Find the Derivative of sec x using first principle?

1 Answer
Steve M
Mar 7, 2018

d/dx sec x =tanx secx

Explanation:

Define the function:

f(x)=secx

Using the limit definition of the derivative, we have:

f'(x) = lim_(h rarr 0) (f(x+h)-f(x))/h

\ \ \ \ \ \ \ \ = lim_(h rarr 0) (sec(x+h)-sec(x))/h

\ \ \ \ \ \ \ \ = lim_(h rarr 0) (1/cos(x+h)-1/cos(x))/h

\ \ \ \ \ \ \ \ = lim_(h rarr 0) ((cosx-cos(x+h))/(cos(x+h)cos(x)))/h

\ \ \ \ \ \ \ \ = lim_(h rarr 0) (cosx-cos(x+h))/(hcos(x+h)cos(x))

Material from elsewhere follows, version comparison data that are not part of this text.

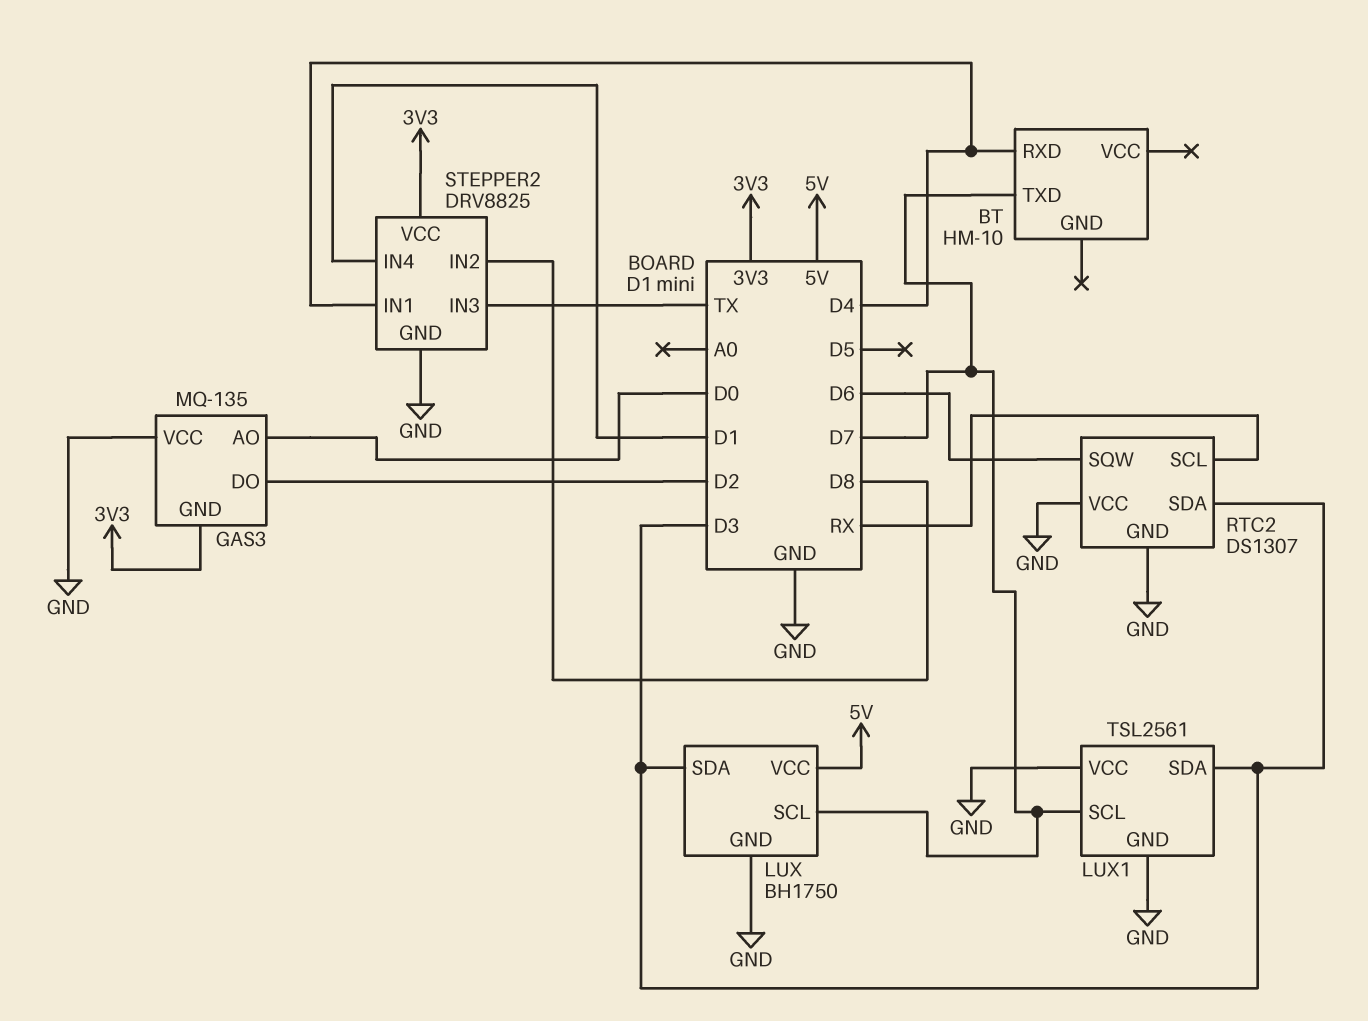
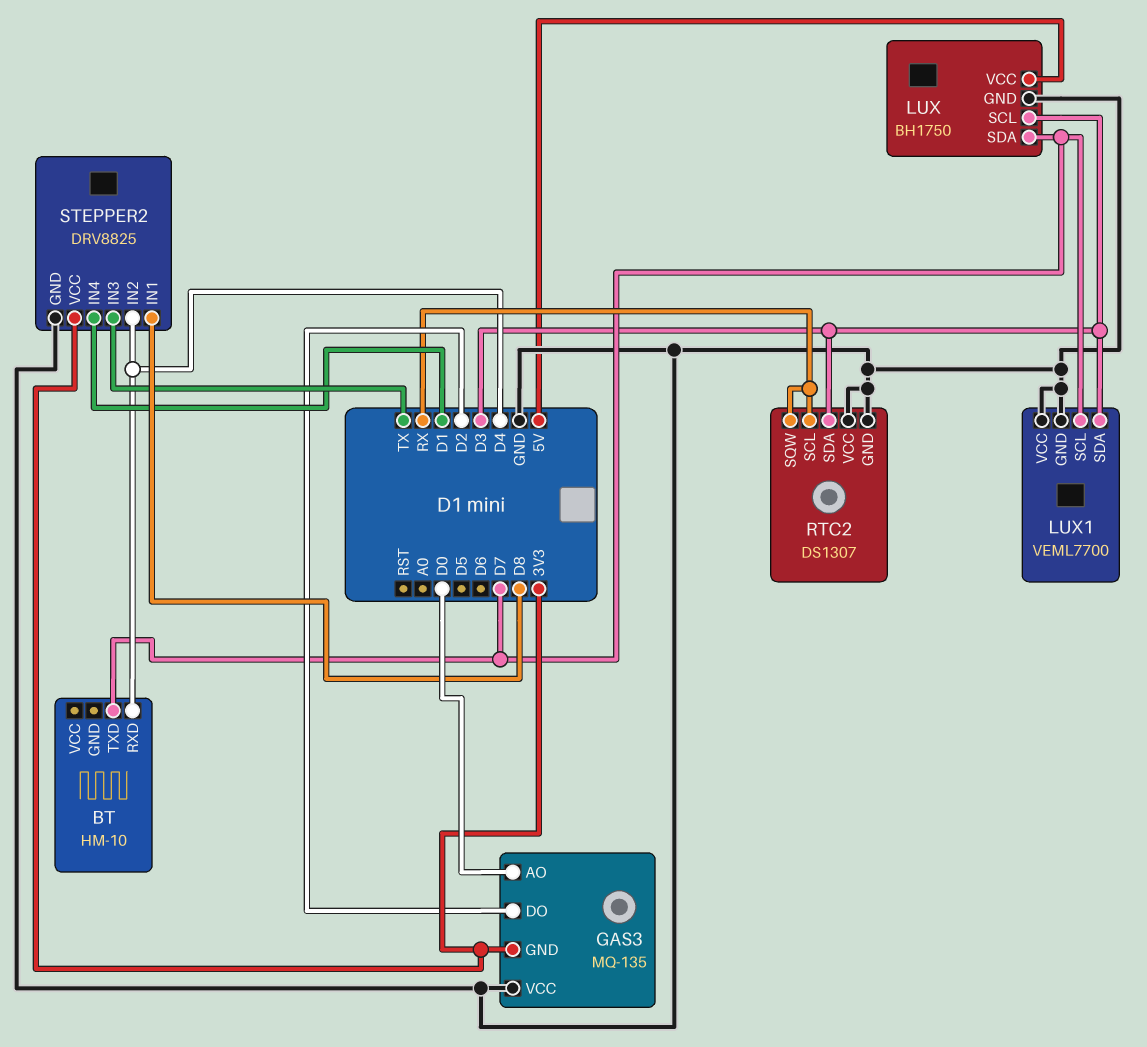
LUX pin SCL: D7 -> D3
LUX pin SDA: D3 -> D7
LUX1: TSL2561 -> VEML7700
RTC2 pin SQW: D6 -> RX
STEPPER2 pin IN1: D4 -> D8
STEPPER2 pin IN2: D8 -> D4

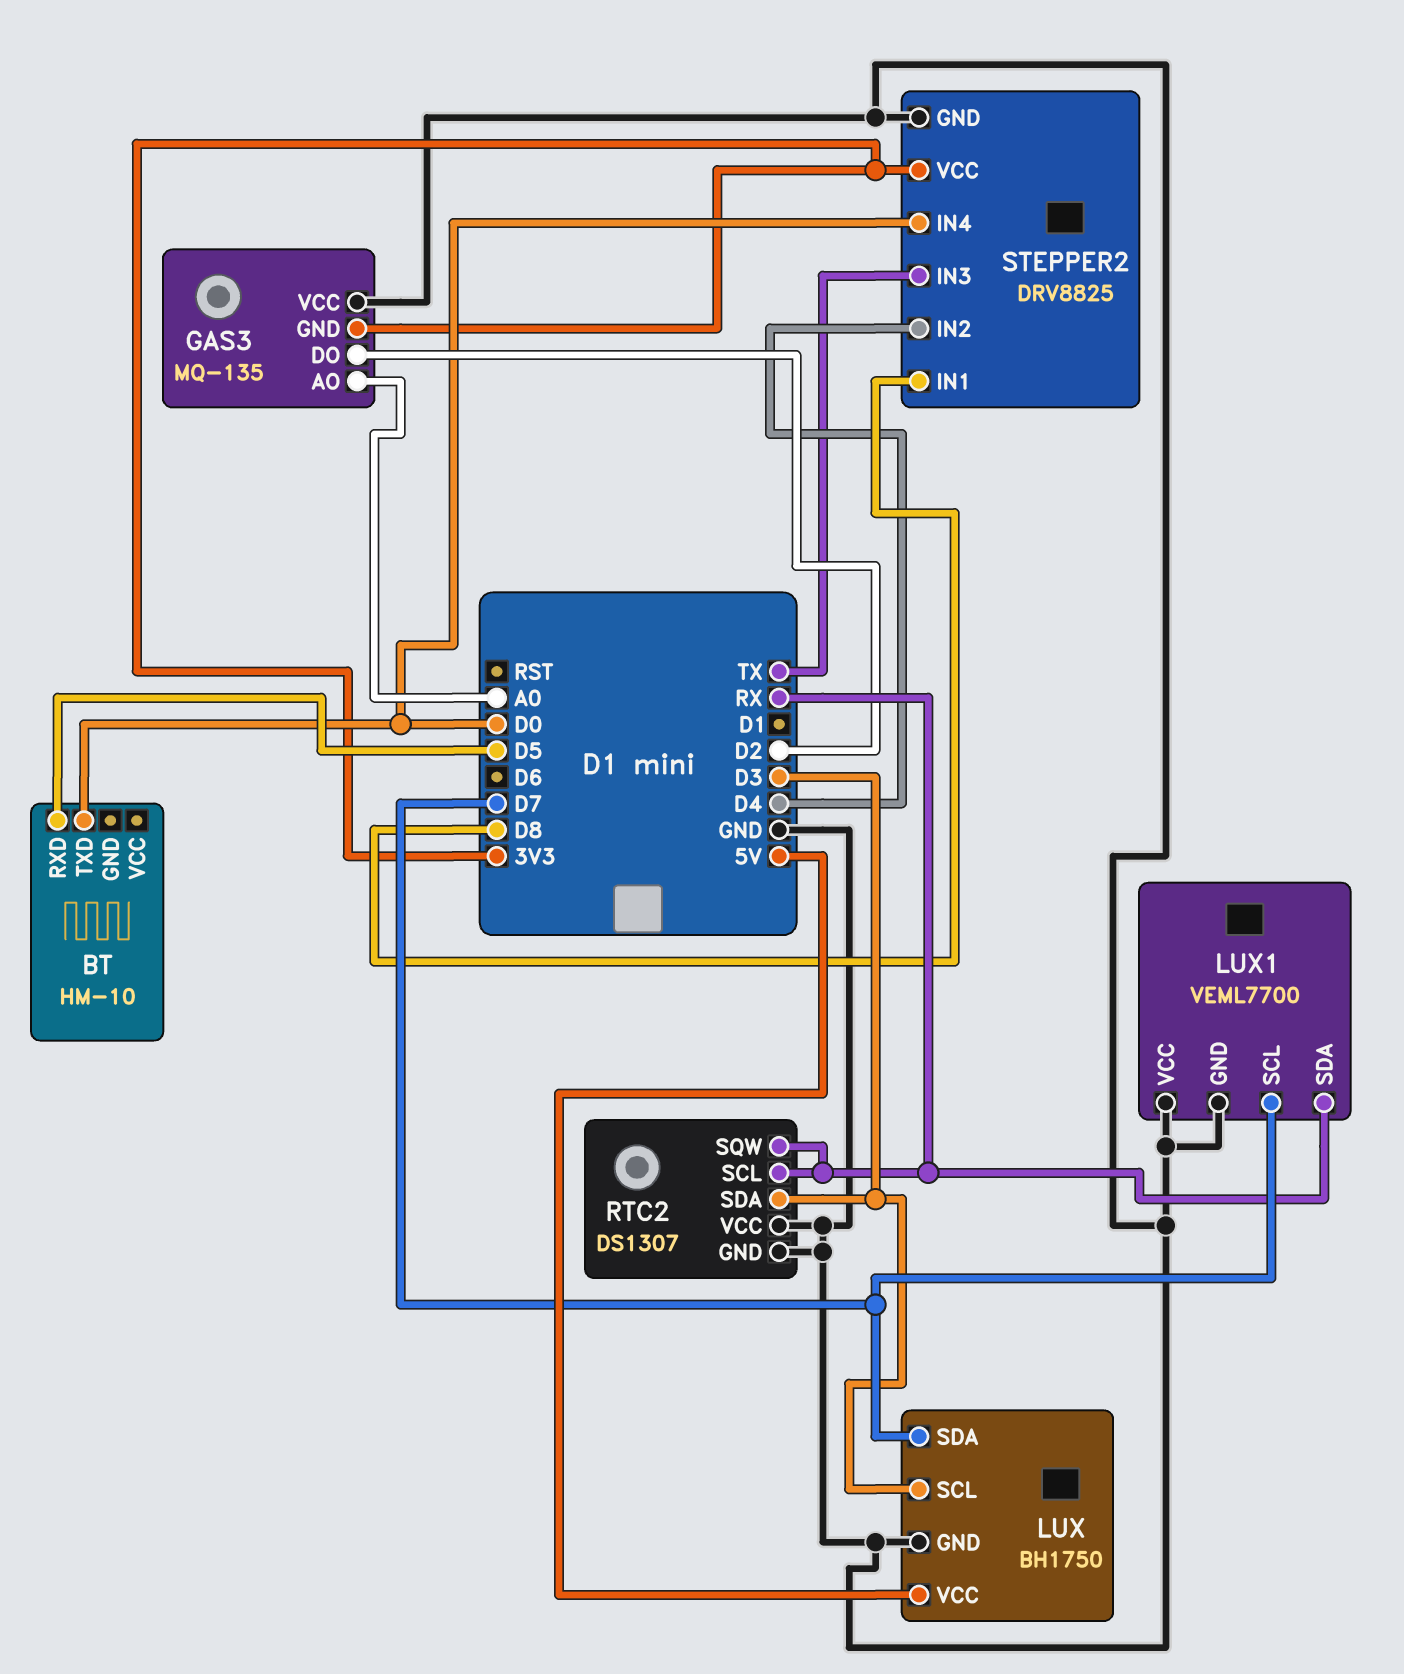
BT pin RXD: D4 -> D5
BT pin TXD: D7 -> D0
GAS3 pin AO: D0 -> A0
LUX1 pin SDA: D3 -> RX
STEPPER2 pin IN4: D1 -> D0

\ \ \ \ \ \ \ \ = lim_(h rarr 0) (cosx-(cosxcos h-sin x sin h))/(hcos(x+h)cos(x))

\ \ \ \ \ \ \ \ = lim_(h rarr 0) (cosx-cosxcos h+sin x sin h)/(hcos(x+h)cos(x))

\ \ \ \ \ \ \ \ = lim_(h rarr 0) (cosx(1-cos h)+sin x sin h)/(hcos(x+h)cos(x))

\ \ \ \ \ \ \ \ = lim_(h rarr 0) (cosx(1-cos h))/(hcos(x+h)cos(x))+(sin x sin h)/(hcos(x+h)cos(x))

\ \ \ \ \ \ \ \ = lim_(h rarr 0) ((1-cos h))/(hcos(x+h))+(tan x sin h)/(hcos(x+h))

\ \ \ \ \ \ \ \ = lim_(h rarr 0) (1-cos h)/h * sec(x+h)+(sin h)/h * tanx sec(x+h)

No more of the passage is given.